CMOs and CIOs are now collaborating on projects and pooling resources. They’re increasingly drawing on each other’s expertise and discovering that their missions and marching orders overlap.
So, how can these corporate leaders ensure a more effective and productive collaboration in the era of all things digital, big data, and advanced analytics? Here are five suggestions.
Mind the gaps
For most CMOs and CIOs, there’s a gap between their traditional responsibilities and their new priorities in today’s data-driven world—gaps that they can help each other address. Today’s successful CMOs need to be experts in every facet of the marketing mix, and they’ve also had to embrace the science of analytics to identify and exploit revenue opportunities. Likewise, over the past few years, CIOs have found themselves being tasked with revenue growth goals and contributing innovational business ideas.

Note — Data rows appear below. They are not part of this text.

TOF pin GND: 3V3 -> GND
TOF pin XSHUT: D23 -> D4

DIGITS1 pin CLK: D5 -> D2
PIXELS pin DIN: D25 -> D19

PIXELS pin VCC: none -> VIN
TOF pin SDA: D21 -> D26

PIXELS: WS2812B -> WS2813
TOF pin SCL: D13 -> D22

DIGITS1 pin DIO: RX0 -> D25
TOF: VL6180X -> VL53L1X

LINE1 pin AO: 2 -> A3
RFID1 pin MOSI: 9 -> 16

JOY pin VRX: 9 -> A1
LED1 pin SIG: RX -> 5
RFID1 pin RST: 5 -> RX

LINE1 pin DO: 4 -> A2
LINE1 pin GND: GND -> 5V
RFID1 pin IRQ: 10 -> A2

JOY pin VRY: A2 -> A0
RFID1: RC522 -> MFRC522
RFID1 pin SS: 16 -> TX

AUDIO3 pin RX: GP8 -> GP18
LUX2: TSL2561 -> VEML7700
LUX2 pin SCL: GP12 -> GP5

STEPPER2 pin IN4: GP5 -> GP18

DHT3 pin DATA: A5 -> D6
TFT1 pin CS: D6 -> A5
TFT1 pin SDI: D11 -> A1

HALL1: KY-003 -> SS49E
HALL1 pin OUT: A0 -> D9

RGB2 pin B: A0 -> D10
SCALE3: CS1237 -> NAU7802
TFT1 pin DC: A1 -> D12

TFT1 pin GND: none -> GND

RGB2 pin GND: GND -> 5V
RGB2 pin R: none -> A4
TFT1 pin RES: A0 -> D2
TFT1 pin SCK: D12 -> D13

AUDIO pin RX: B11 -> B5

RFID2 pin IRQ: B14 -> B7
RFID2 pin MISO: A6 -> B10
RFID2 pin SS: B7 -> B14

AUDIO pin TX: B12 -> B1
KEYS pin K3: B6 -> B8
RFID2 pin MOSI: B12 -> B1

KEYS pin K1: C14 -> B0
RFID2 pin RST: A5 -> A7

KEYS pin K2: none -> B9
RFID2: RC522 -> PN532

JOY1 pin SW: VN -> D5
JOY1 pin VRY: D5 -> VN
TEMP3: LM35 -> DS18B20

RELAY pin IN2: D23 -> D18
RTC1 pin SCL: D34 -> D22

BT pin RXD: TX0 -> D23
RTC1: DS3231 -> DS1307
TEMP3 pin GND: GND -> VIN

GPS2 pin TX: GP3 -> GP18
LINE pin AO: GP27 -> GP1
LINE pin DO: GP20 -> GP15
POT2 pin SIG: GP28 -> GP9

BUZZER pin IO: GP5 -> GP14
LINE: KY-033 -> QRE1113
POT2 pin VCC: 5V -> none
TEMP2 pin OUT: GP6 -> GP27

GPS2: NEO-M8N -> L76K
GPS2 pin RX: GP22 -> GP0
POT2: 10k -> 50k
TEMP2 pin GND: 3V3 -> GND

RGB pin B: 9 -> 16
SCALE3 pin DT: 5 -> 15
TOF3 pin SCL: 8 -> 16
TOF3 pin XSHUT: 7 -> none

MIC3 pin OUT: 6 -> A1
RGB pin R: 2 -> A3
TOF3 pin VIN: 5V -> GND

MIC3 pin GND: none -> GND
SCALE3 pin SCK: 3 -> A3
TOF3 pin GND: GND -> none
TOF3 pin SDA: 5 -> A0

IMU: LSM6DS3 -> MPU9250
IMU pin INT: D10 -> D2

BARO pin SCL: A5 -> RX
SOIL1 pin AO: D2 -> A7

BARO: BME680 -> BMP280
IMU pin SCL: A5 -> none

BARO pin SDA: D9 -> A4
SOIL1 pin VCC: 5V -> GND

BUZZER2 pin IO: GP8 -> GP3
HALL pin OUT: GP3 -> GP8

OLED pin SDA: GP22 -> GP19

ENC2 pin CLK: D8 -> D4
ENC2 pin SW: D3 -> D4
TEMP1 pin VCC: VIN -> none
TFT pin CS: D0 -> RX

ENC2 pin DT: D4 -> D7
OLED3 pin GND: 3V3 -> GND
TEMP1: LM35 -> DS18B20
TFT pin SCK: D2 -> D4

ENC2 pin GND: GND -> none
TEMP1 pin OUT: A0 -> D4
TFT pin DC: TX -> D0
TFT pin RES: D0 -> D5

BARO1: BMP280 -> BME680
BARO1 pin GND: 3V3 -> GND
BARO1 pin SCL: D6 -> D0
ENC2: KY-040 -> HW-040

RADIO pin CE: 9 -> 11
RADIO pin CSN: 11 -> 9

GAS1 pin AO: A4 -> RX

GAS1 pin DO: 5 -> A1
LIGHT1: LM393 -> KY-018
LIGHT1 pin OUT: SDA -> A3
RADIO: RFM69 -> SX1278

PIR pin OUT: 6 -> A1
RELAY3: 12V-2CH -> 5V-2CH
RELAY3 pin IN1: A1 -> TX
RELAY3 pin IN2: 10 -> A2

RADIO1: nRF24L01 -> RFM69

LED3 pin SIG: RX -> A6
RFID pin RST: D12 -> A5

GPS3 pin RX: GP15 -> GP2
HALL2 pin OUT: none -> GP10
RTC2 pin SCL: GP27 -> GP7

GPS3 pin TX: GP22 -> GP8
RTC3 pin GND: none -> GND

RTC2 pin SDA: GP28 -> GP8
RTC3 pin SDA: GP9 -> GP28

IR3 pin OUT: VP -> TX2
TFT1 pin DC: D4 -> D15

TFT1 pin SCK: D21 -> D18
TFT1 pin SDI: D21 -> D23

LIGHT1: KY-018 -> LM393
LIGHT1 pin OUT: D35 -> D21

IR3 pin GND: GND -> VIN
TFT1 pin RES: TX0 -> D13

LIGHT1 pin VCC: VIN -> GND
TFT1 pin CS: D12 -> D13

As companies rely more on the insights from big data to set their direction and define strategy, CMOs and CIOs are both accountable for using technical infrastructure, such as the cloud, to drive revenue growth and business innovation.
Each can help the other create a compelling business case that connects the dots between the potential of technology and the real-world improvements, insights, and efficiencies it delivers.
Speaking of gaps, it’s no secret that marketing departments and IT tend to see the world in different ways. To make their collaboration successful, CMOs and CIOs need to identify the gaps in knowledge that make it hard for IT and marketing to agree on priorities and goals. Some even go so far as to suggest creating roles that function as translators.
The CMO needs to hire someone who understands customers and business. The CIO needs to hire technical people with a strong grounding in marketing campaigns and the business.
One of the essential components in any good relationship is seeing the world from the other’s perspective.
Today’s marketing teams want to do things fast, and they want to make changes to campaigns and tactics on the fly as new data comes in—something IT may not always be willing or able to do. In fact, this is where many misunderstandings between the two departments originate. And with marketing technology spend on track to exceed overall IT spend this year, if CIOs don’t work closely with CMOs to help guide those technology purchases, this friction is likely to stick around. In fact, 43 percent of CMOs say that the technology development process is too slow.
To be effective, both sides may need to relinquish some control and set clear expectations for what’s needed and what’s possible in the quest for common ground.
Learn the language and share space
Marketing and IT lack a shared vocabulary, and this fundamental difference can complicate an effective collaboration. Addressing the translation issue starts at the top of the org chart. CMOs and CIOs should meet regularly to review actual initiatives, not just high-level ideas.
One way to spark these conversations is to put the CMO and CIO closer together—literally—by moving offices next door to each other, if possible. If marketing and IT leaders never or rarely see each other, it’s harder for them to stay in sync and speak with a unified voice to their teams.
Start small before thinking big
Success breeds success. A successful approach starts with a marketing/IT collaboration with smaller pilot programs to work out the kinks (or not) and identify any needed changes in processes and assumptions. Teams shouldn’t be afraid to fail, but keep the projects and teams small enough at first to both fail and learn quickly.
Discarding long-held, stereotypical preconceptions about each other, avoiding turf battles, and being open to each other’s ideas, expertise, and limitations isn’t easy, so a little respect and courtesy go a long way.
IT has a reputation for being risk-averse and always saying “no” to marketing. Marketers are known for not involving IT in their plans and “going rogue” when they don’t get the support they need.
These attitudes can make teams defensive and suspicious. Leaders and their teams need to give their colleagues the benefit of the doubt for the collaboration to work.
The reality is that CMOs, CIOs, and their teams all have the same ultimate goal: the success of their business. More than ever, reaching that goal demands closer collaboration among specific interest groups that haven’t always had much reason to work together.
A stronger working relationship between the CMO and CIO can set the right tone for a productive—and more profitable—partnership.